Safe, man. You lookin buff in dem low batties. Dey's sick, man. Me? I'm just jammin wid me bruds. Dis my yard, innit? Is nang, you get me? No? What ends you from then? If this language sounds familiar, the chances are you're from inner-city London, where a new multicultural dialect is emerging. But wherever you live, it's coming to you soon. The "cor blimey, guvnor"s of those born within the sound of Bow bells are fading into oblivion as a new Jamaican-inspired language takes hold. …
Read all here and get translations and a little glossary.

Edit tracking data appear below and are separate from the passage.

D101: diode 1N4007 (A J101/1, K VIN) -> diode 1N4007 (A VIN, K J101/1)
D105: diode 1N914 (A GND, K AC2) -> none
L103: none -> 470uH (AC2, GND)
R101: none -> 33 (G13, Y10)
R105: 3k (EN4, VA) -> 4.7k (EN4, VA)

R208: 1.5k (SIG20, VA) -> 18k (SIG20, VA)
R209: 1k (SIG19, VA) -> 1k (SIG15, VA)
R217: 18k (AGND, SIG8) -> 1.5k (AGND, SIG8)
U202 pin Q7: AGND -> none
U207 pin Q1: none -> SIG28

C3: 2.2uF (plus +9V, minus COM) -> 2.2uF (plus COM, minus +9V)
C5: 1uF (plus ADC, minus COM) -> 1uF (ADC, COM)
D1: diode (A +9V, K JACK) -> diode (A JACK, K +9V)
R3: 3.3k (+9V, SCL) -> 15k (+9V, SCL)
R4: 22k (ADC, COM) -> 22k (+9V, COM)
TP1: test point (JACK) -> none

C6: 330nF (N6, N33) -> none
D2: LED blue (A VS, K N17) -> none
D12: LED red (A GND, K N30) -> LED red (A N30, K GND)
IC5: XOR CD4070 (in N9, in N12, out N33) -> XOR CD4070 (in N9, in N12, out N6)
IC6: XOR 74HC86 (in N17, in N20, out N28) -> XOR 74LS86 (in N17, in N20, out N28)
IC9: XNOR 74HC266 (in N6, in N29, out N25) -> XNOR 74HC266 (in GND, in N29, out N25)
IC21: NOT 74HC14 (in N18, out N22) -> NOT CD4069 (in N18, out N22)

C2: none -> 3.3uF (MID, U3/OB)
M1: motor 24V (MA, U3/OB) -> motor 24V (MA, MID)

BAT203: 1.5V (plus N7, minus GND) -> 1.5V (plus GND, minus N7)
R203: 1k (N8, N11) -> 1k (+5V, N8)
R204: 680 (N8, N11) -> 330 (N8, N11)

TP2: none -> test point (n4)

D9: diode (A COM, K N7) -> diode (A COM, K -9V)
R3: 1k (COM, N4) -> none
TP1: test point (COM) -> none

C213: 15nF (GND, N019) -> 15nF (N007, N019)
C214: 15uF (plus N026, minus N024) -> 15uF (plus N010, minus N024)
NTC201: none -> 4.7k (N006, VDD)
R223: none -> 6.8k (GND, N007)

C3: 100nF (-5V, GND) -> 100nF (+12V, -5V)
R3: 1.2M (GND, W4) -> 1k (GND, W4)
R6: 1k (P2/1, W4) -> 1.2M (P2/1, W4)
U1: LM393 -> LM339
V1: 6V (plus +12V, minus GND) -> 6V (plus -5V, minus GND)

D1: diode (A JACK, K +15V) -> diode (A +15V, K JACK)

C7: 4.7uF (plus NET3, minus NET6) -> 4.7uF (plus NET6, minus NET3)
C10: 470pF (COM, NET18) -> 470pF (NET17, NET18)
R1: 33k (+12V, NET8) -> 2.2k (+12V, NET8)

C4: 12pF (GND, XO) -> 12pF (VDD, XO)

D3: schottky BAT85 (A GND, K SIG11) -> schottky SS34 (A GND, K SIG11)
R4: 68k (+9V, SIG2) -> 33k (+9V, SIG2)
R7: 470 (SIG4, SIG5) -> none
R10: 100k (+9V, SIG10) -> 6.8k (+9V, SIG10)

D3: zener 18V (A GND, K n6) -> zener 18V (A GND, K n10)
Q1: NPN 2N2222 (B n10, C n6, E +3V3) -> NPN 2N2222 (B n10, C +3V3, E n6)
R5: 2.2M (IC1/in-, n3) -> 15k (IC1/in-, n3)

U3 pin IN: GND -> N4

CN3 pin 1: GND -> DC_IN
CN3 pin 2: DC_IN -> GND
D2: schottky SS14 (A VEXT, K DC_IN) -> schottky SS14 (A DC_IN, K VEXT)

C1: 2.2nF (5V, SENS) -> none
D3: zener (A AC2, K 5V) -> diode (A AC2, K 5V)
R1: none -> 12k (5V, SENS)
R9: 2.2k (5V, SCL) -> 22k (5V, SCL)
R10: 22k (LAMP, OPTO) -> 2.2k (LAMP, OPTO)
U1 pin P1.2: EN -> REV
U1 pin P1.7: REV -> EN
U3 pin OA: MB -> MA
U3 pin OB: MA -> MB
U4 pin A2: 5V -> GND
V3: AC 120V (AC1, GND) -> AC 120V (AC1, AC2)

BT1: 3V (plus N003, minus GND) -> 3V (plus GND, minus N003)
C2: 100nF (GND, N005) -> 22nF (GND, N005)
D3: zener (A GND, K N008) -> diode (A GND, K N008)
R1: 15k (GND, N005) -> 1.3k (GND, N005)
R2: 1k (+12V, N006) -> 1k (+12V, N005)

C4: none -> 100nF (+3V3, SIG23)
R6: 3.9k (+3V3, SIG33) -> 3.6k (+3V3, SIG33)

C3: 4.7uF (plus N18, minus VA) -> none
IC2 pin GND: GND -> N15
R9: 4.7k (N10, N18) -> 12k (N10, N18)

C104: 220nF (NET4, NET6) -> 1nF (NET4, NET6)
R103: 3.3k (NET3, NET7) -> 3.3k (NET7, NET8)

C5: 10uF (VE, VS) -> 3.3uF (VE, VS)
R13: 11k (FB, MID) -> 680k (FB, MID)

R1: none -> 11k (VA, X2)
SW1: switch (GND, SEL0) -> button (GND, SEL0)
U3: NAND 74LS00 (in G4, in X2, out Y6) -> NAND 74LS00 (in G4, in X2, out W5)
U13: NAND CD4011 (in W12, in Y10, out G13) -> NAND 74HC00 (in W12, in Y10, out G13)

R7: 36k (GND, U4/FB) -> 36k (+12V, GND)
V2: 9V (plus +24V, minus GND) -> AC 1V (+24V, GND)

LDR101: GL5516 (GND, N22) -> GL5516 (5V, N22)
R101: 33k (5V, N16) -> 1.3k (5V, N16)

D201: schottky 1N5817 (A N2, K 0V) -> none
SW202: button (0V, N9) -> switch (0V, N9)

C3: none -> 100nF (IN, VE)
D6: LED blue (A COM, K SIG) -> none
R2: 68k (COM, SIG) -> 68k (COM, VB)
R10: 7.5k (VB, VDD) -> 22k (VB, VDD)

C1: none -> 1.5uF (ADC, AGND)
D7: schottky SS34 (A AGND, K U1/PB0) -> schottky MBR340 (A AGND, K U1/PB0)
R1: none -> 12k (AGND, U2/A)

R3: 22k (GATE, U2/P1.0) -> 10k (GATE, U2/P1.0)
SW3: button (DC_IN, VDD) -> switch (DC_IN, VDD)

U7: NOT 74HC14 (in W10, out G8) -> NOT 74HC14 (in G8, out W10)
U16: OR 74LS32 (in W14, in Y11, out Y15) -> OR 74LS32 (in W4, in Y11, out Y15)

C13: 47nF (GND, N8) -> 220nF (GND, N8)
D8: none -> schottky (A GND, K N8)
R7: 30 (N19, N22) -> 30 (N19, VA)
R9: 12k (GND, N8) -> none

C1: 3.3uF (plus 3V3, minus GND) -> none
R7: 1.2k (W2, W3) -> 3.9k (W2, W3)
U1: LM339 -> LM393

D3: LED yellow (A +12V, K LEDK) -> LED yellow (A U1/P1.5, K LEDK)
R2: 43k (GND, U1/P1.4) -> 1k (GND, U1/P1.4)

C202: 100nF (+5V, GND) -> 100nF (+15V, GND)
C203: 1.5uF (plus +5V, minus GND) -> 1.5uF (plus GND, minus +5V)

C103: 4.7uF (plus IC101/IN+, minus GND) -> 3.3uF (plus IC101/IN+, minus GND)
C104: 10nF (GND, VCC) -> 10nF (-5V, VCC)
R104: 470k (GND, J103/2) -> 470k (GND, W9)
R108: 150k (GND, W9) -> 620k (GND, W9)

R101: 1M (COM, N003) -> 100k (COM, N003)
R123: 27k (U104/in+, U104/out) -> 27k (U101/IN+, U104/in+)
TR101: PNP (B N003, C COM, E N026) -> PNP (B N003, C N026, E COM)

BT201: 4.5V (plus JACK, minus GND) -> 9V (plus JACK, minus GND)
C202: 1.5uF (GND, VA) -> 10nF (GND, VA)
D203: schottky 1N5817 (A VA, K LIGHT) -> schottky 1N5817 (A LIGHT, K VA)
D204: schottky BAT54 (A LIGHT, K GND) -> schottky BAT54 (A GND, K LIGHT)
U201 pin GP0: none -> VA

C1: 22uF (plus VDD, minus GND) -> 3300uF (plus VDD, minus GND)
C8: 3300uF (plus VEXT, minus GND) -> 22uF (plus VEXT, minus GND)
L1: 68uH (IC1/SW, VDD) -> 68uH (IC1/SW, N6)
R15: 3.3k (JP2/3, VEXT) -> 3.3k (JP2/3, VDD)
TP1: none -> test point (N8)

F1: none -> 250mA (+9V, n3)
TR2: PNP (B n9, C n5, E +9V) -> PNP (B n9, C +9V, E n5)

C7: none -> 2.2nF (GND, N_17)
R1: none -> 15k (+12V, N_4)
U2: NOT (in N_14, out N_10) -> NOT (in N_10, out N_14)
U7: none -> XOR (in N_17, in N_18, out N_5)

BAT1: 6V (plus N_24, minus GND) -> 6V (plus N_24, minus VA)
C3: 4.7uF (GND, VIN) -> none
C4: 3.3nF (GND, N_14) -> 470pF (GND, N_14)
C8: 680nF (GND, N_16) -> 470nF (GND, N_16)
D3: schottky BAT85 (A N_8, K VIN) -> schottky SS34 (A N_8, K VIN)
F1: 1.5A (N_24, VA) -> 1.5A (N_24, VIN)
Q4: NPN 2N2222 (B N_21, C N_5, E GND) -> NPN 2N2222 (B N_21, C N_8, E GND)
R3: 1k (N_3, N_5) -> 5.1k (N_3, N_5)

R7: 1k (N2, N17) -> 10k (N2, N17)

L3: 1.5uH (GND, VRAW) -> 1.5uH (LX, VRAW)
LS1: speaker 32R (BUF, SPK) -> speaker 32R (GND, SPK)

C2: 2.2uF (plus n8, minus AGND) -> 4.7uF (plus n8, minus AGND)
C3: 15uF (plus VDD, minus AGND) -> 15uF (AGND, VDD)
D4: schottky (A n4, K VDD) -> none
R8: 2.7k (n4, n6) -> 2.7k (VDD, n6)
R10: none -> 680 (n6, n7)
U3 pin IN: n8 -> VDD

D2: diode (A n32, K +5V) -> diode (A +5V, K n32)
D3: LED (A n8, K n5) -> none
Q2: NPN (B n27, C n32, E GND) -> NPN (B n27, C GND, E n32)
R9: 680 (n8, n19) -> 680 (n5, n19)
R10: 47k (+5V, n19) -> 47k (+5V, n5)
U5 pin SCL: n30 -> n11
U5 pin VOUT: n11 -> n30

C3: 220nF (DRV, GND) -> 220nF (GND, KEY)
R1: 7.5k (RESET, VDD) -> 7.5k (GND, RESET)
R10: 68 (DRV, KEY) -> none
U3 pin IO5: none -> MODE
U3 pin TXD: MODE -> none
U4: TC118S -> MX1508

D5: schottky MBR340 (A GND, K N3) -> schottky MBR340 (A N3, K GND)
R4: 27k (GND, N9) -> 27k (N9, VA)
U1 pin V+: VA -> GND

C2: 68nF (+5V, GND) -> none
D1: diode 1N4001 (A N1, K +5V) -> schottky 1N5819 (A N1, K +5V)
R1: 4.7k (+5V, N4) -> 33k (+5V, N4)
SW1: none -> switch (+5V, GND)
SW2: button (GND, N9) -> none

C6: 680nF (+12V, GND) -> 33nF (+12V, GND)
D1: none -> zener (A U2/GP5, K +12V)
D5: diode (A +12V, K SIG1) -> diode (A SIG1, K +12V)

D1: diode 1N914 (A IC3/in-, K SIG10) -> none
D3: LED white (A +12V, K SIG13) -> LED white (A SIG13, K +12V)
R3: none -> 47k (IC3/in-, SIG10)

I first encountered Cockney rhyming slang in Brendan Behan's book, Borstal Boy, about his time in British juvie prison after being arrested as an IRA agent. The thing to rhyming slang is the speaker uses a word that rhymes with the word meant. So, you called your friends 'chinas,' as china plate means mate. Your hand was your german band. Guy took off, he scarpered, a bit of distorting for 'Scapa Flow [straits off Scotland] means go.' You get it, right?
I read that enough of the rhyming slang survives that Cockneys were amused by the name of the young Palin girl since 'Bristol city means titty,' as, 'Look at the Bristols on that bird.' Slang, patois, cant, in their better manifestations, are poetry [and sometimes rhyme].